|The kings of medieval Europe washing the feet of beggars|
It's another Maundy Thursday, the first day of the Easter Triduum: it's a busy day, with the consecration of holy oils for the upcoming year by the bishop at his cathedral, the washing of feet in remembrance of Christ's new commandment ("to love one another as I have loved you"), and most importantly, to commemorate the last supper, the first Mass, on the night He was betrayed.
Maundy Thursday also means another slew of pictures of Pope Francis washing random marginalized people's feet to the fawning of his fans and eye-rolling of a tiny minority of skeptics also called traditionalists. This year, as usual, the Vatican announced well in advance that the Pope will be celebrating the Mass of the Last Supper at a prison and washing the feet of inmates.

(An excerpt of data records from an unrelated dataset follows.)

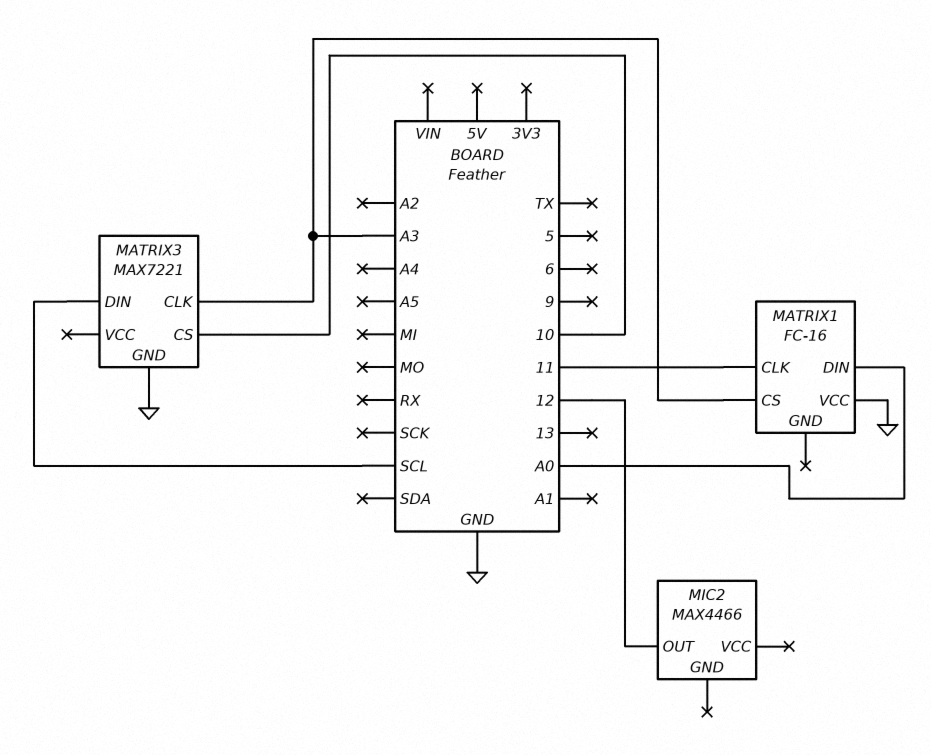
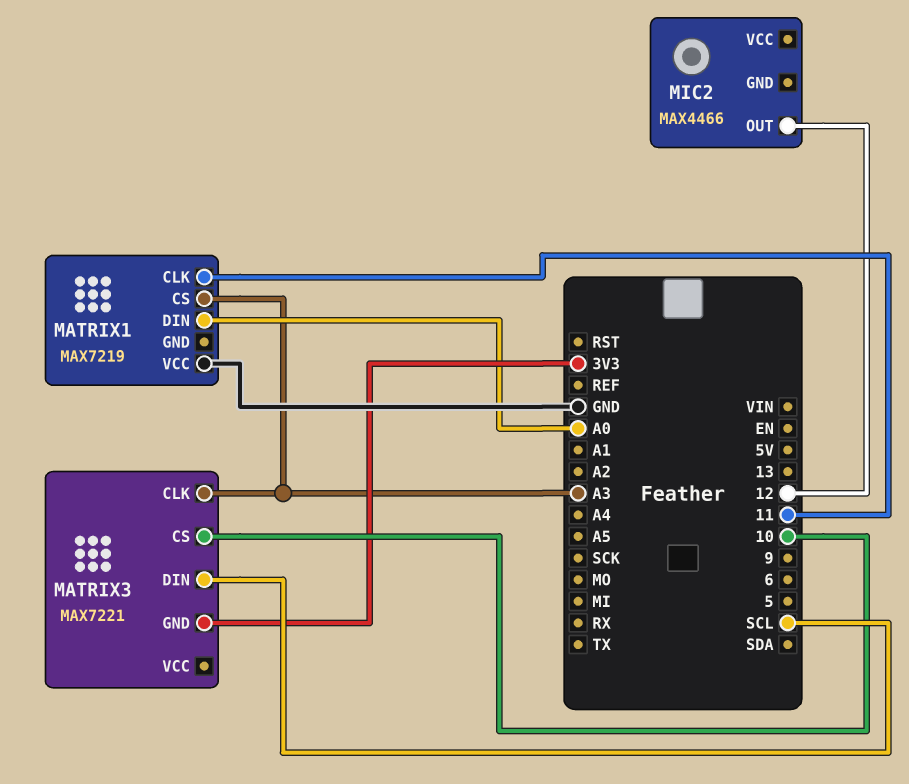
MATRIX1: FC-16 -> MAX7219
MATRIX3 pin GND: GND -> 3V3

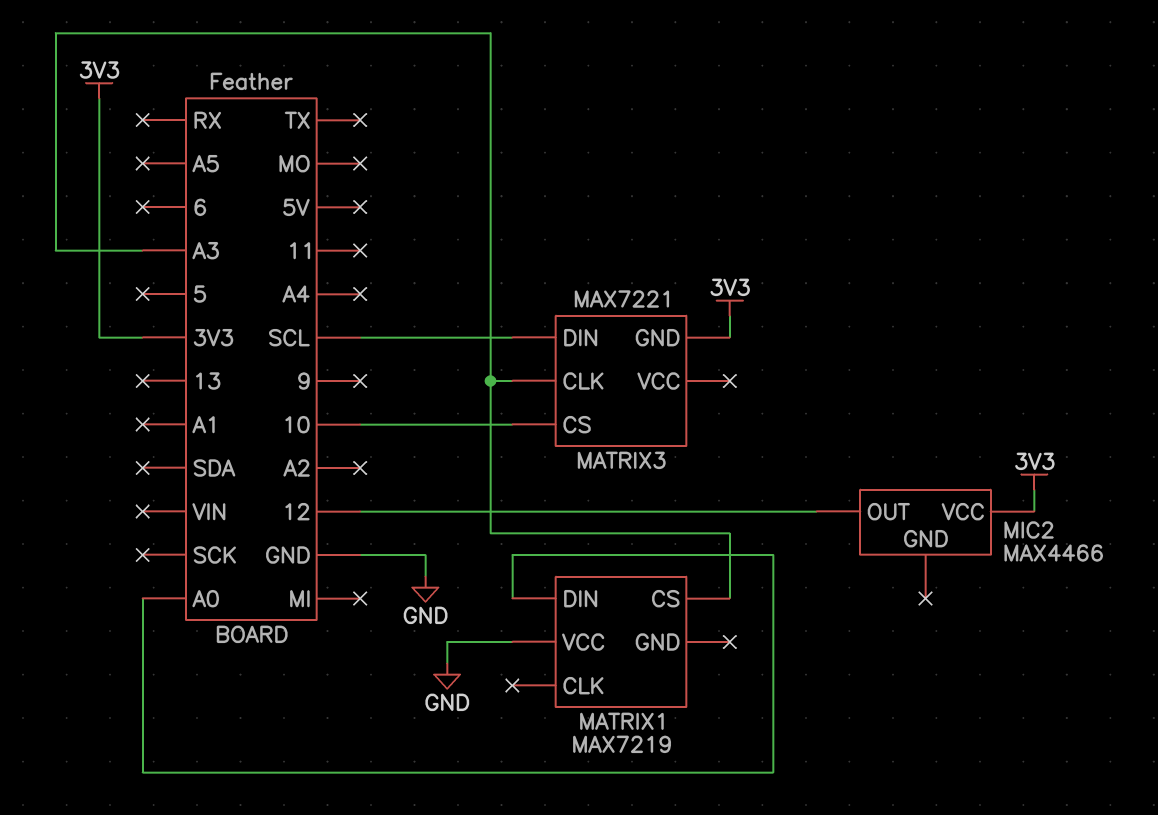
MATRIX1 pin CLK: 11 -> none
MIC2 pin VCC: none -> 3V3

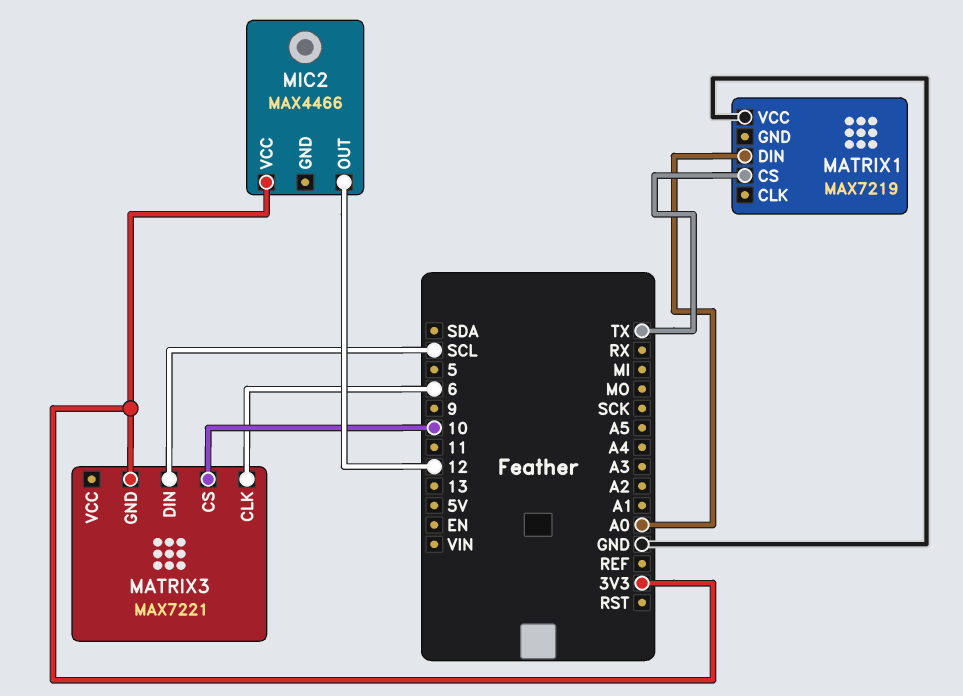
MATRIX1 pin CS: A3 -> TX
MATRIX3 pin CLK: A3 -> 6

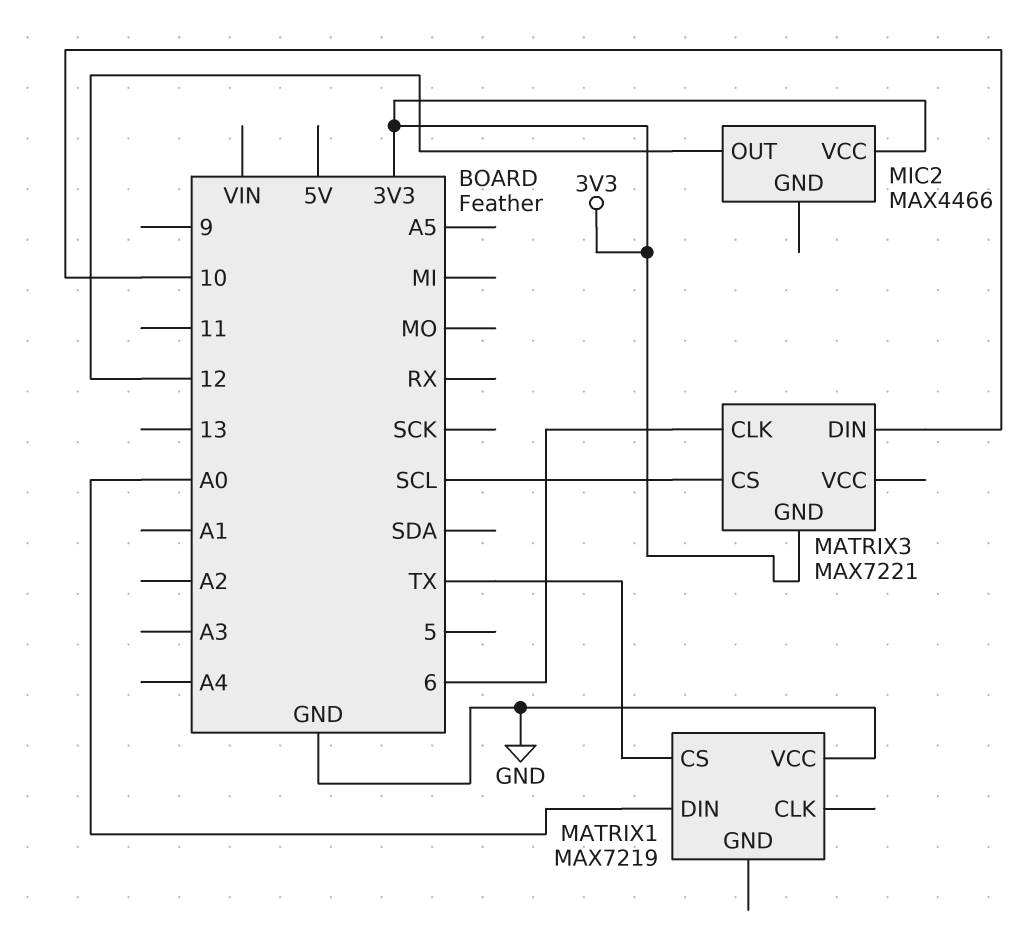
MATRIX3 pin CS: 10 -> SCL
MATRIX3 pin DIN: SCL -> 10

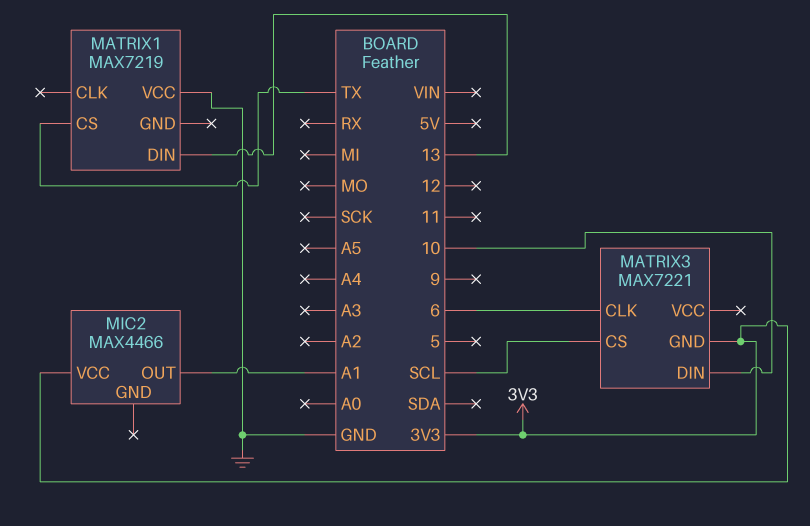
MATRIX1 pin DIN: A0 -> 13
MIC2 pin OUT: 12 -> A1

We can expect, based on previous publicity stunts in the reign of Francis, that the selection of people to be washed may include a Muslim or two.
The New Liturgical Movement just posted an article to let Catholics know that the rubrics of the modern Roman Mass make the mandatum, the rite of foot-washing, merely an option; but if it is to be used, the people to be washed must be male. It's all quite sound from a legal point of view. The article is completely correct: at the Mass of the Last Supper, only men's feet can be washed. But there's an elephant in the room: the fact that Pope Francis himself has washed women's feet on this day in the past, and has even made quite a media spectacle of it. Some apologists point out that, since Francis is the Pope, he's above the law and can do whatever he wants in the liturgy, including washing women's or Muslims' feet. Again, strictly speaking, that's true... though since he was also known to wash women's feet during his time as archbishop of Buenos Aires, while he was still fully subject to liturgical law, this entire line of argument reeks of the papal positivism; the "because he's the pope" mentality that's permeated the faith for well over a century.
|The mandatum, Francis-style.|
Back when I was a Seventh-day Adventist, our church, a few times a year (not Maundy Thursday), though it wasn't big on ceremonies of any kind, practiced foot-washing. Basically, a bunch of buckets were distributed, and everyone washed everyone else's feet. It wasn't just a ceremonial pouring of water, though. No, we had to get between the toes and everything. When I became a Catholic, the foot-washing rite during Maundy Thursday was something I could readily identify with. It signified to me that Catholic priests, too, were willing to bend the knee to others and show that they were ready to serve their flock, not just rule their souls. This is why the rite on Maundy Thursday is called the mandatum. Traditionally, as the priest goes to wash the first foot, the choir sings an antiphon from John's gospel: Mandatum novum do vobis ut diligatis invicem sicut dilexi vos. "A new commandment I give unto you, that ye love one another; as I have loved you." The mandatum, the commandment, is even how this day came to be called "Maundy".
Up until yesterday, I actually never thought much about the liturgical law which restricts it to men. When I first became Catholic, I learned that twelve men are chosen to represent the twelve Apostles whom Christ ordained that day as the first priests of the Church. Since only Catholic men can become priests, Pope Francis's spectacle of washing the feet of women or non-believers seemed to be a deliberate subversion of the traditional understanding.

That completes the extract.